Interest limits on current payday loans, according to consumer minister Kris Faafoi
Putting interest rate caps on payday loans is one of the priorities of Labor’s first 100 days in power.
And Trade and Consumer Affairs Minister Kris Faafoi, who called for caps when he was in opposition, has asked officials to look at how high the caps on payday loan interest rates in the New Zealand should be low.
Currently, short term, high interest payday loans can sometimes bear interest at the rate of 1.5% per day, although there is no legal maximum.
Putting caps on high-interest, short-term loans would bring New Zealand into the club of nations with rate caps meant to protect low-income people from predatory lenders.
The UK has a cap of 0.8 percent per day on all interest and charges on short-term loans, and a total cost cap of 100 percent of the amount borrowed, including interest and charges. implementation, in case of delay of the loan.
In Australia, the maximum that can be charged for loans scheduled for repayment in 16 days to a year is a set-up fee of no more than 20 percent of the amount borrowed and a monthly interest of no more than 4 percent.
Australia has banned loans of AU $ 2,000 or less that must be repaid within 15 days.
While in opposition, Faafoi supported the 2013 loan reforms inspired by National’s Preseta Sam Lotu-iiga, who, like Faafoi, saw first-hand the damage high-cost credit was causing to people. Pacific and Maori families in poorer areas like South Auckland and Faafoi’s own Mana. the electorate north of Wellington.
But the reforms, which aimed to end abusive debt collection and repossession practices, including convicted violent felons working as debt collectors, did not go far enough, Faafoi said.
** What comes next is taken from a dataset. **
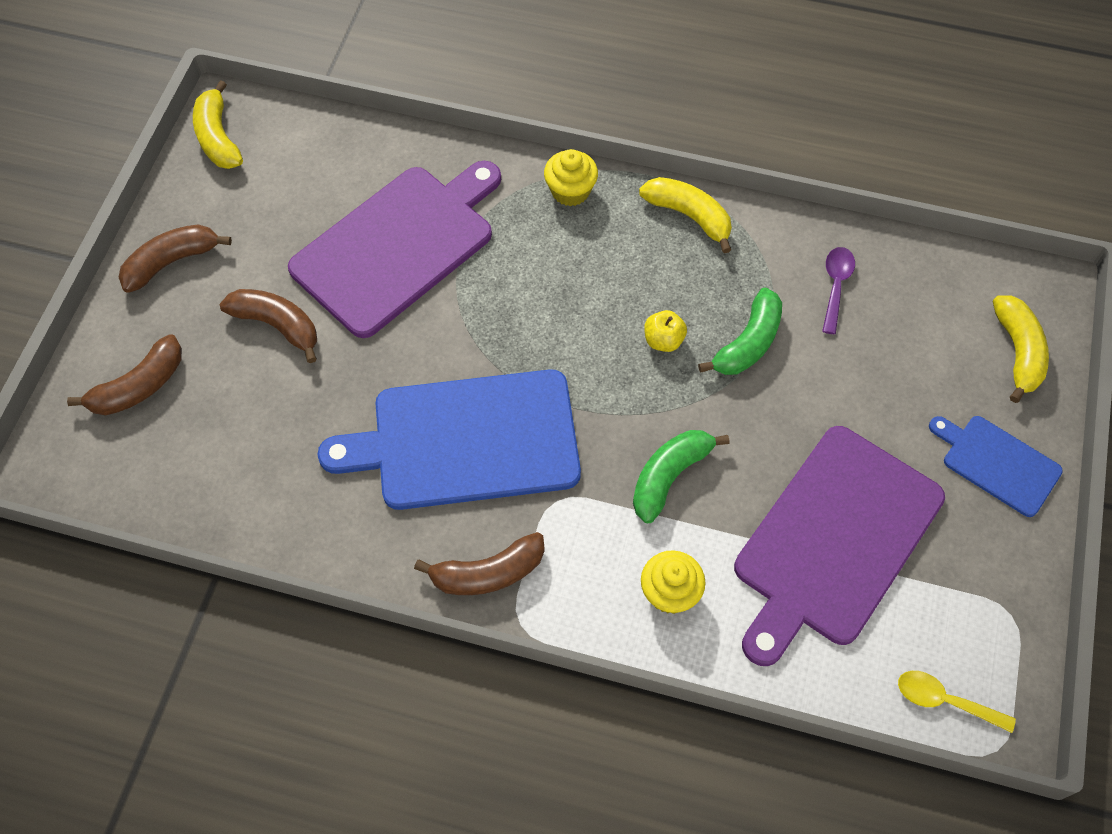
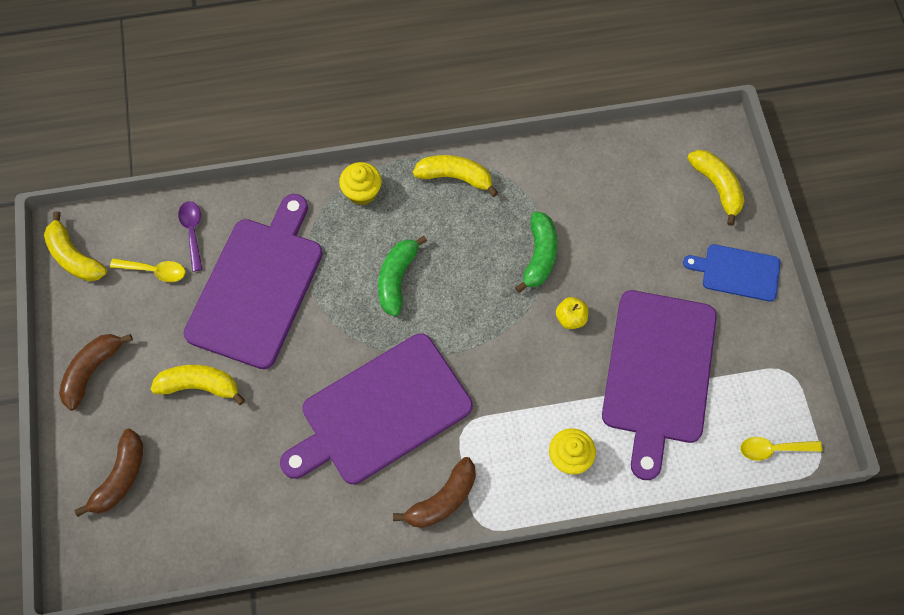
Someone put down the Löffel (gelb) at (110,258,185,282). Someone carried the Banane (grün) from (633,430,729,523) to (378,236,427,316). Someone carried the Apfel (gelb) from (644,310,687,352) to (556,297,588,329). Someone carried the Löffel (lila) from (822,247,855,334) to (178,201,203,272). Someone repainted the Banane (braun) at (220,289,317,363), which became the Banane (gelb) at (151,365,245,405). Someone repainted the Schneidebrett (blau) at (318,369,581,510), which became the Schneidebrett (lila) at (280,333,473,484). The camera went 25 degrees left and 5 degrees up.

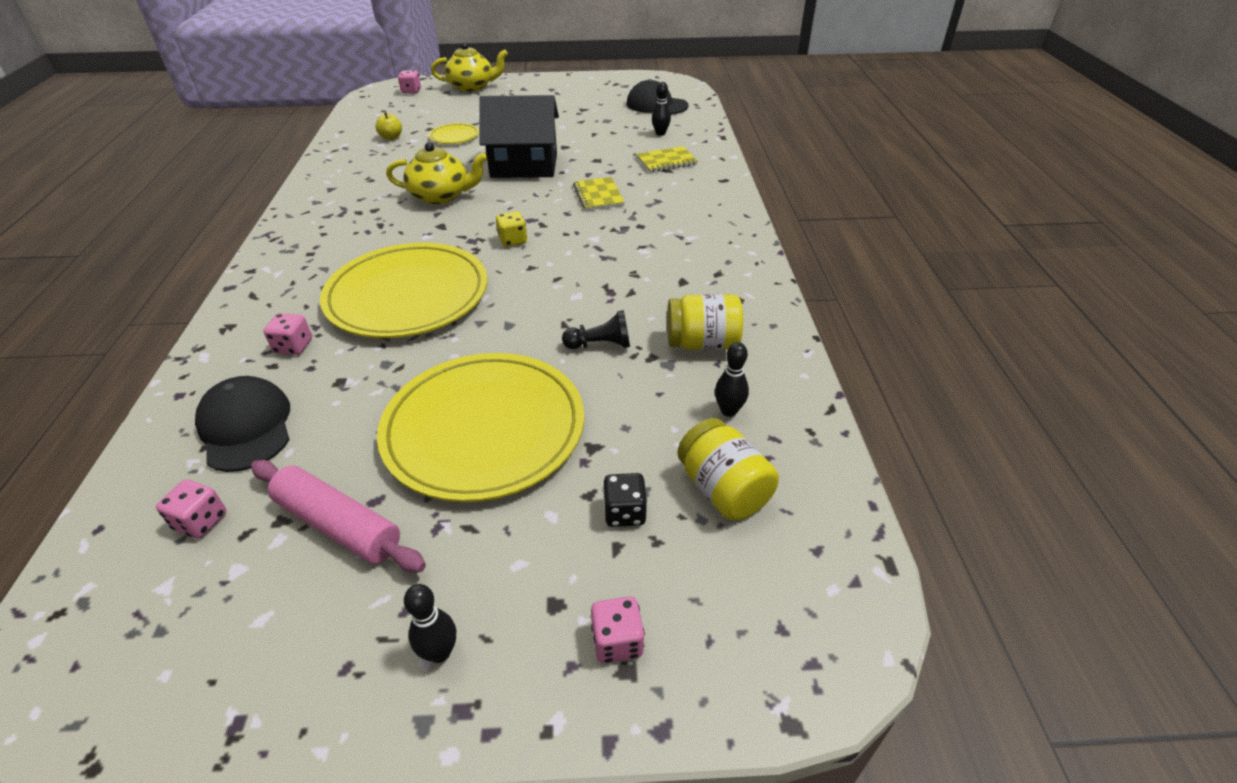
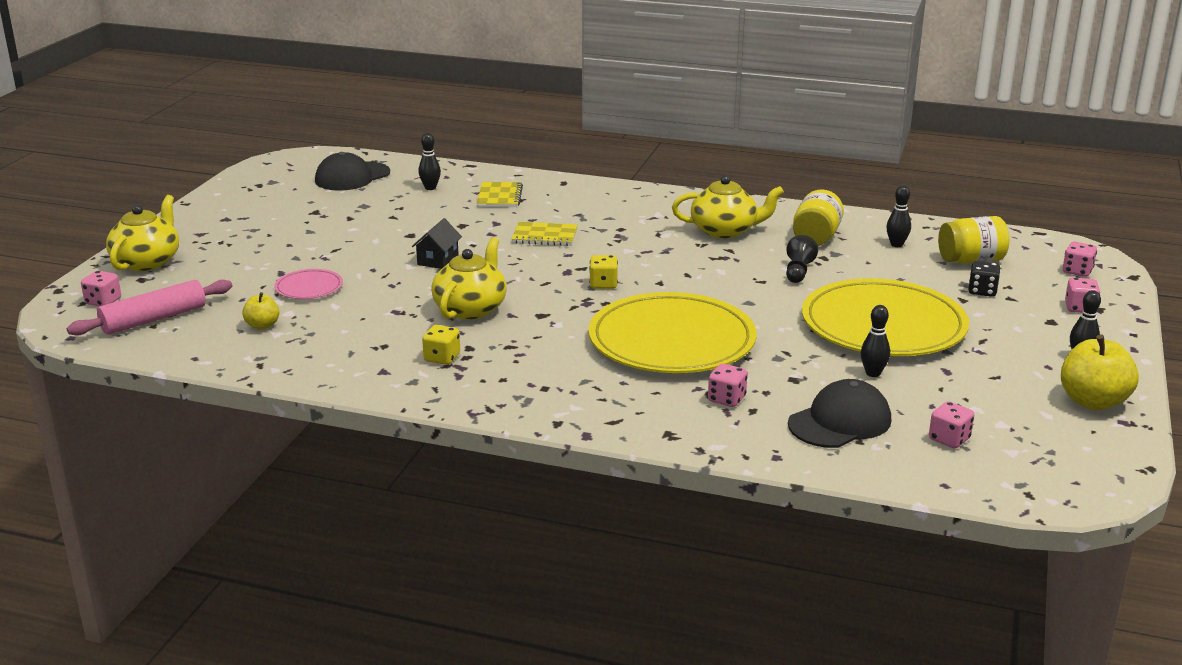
Someone put down the Spielwürfel (gelb) at (422,325,460,365). Someone put down the Teekanne (gelb) at (672,175,784,239). Someone put down the Bowlingkegel (schwarz) at (861,305,890,377). Someone put down the Apfel (gelb) at (1061,335,1139,410). Someone put down the Spielwürfel (rosa) at (1063,242,1097,277). Someone carried the Nudelholz (rosa) from (251,460,426,573) to (67,280,232,336). Someone repainted the Teller (gelb) at (429,123,479,144), which became the Teller (rosa) at (274,269,343,299). Someone rotated the Kappe (schwarz) at (195,376,290,472) by 150 degrees clockwise. Someone scaled the Haus (schwarz) at (479,95,559,178) by 0.46. The camera went 70 degrees left and 15 degrees down.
“I sat on the Special Committee on Trade when these reforms were underway,” he said. “The major problem for us has always been that we haven’t made substantial changes around interest rates.”
The committee decided: “While restricting interest rates may offer consumers protection against a high-cost form of credit … we believe that this may also have unintended consequences. which is the upper limit coming to be considered a target or “reasonable”.
While in opposition, Faafoi introduced a private member’s bill to cap interest rates, but lacked the power to pass it.
As a minister, he now has the power.
The UK claims that the regulation of “high cost short term credit” (called HCSTC in Britain) has brought “substantial benefits to consumers”.
“The cost of a typical loan has dropped from over £ 100 (NZ $ 190.50) to around £ 60, saving 760,000 borrowers a total of £ 150million per year,” said the Financial Conduct Authority (FCA).
Organizations like Citizens Advice in the UK have seen a drop in the number of clients with HCSTC, he says, and 63% of those surveyed, who had applied for HCSTC and were turned down, felt that “it was for the best”.
In addition, 85% of those who refused had not gone out and applied for another loan, according to the FCA. Those who had done so mainly went to friends and family.
The New Zealand Commission for Families, now known as the Social Policy Evaluation and Research Unit (or Superu for short), advocated for caps in 2013, saying many people in the Pacific struggled to borrow from banks and sometimes considered marginal lenders as their only option.
In 2014, the World Bank studied interest rate caps and found them to be “popular” but “blunt” instruments, with 61 of 152 countries in the “World Bank region” having them.
Interest rate caps are justified as a way to protect consumers, he found, but it has worked primarily by limiting access to disabled and low-income consumers.
He found that the caps had negative effects, including a decrease in the credit available to the poorest people and, in some cases, an increase in the number of people seeking loans from “illegal” lenders.
US academics Thomas Miller and Harold Black were extremely critical in a 2016 article on caps, stating: “Interest rate caps hurt the very people they are meant to protect.”
If the caps were too low, lenders would exit the market rather than grant unprofitable loans.
They could lead to “loan deserts” that created unintended consequences, such as households paying more refusal fees for “bad checks,” found Miller and Black.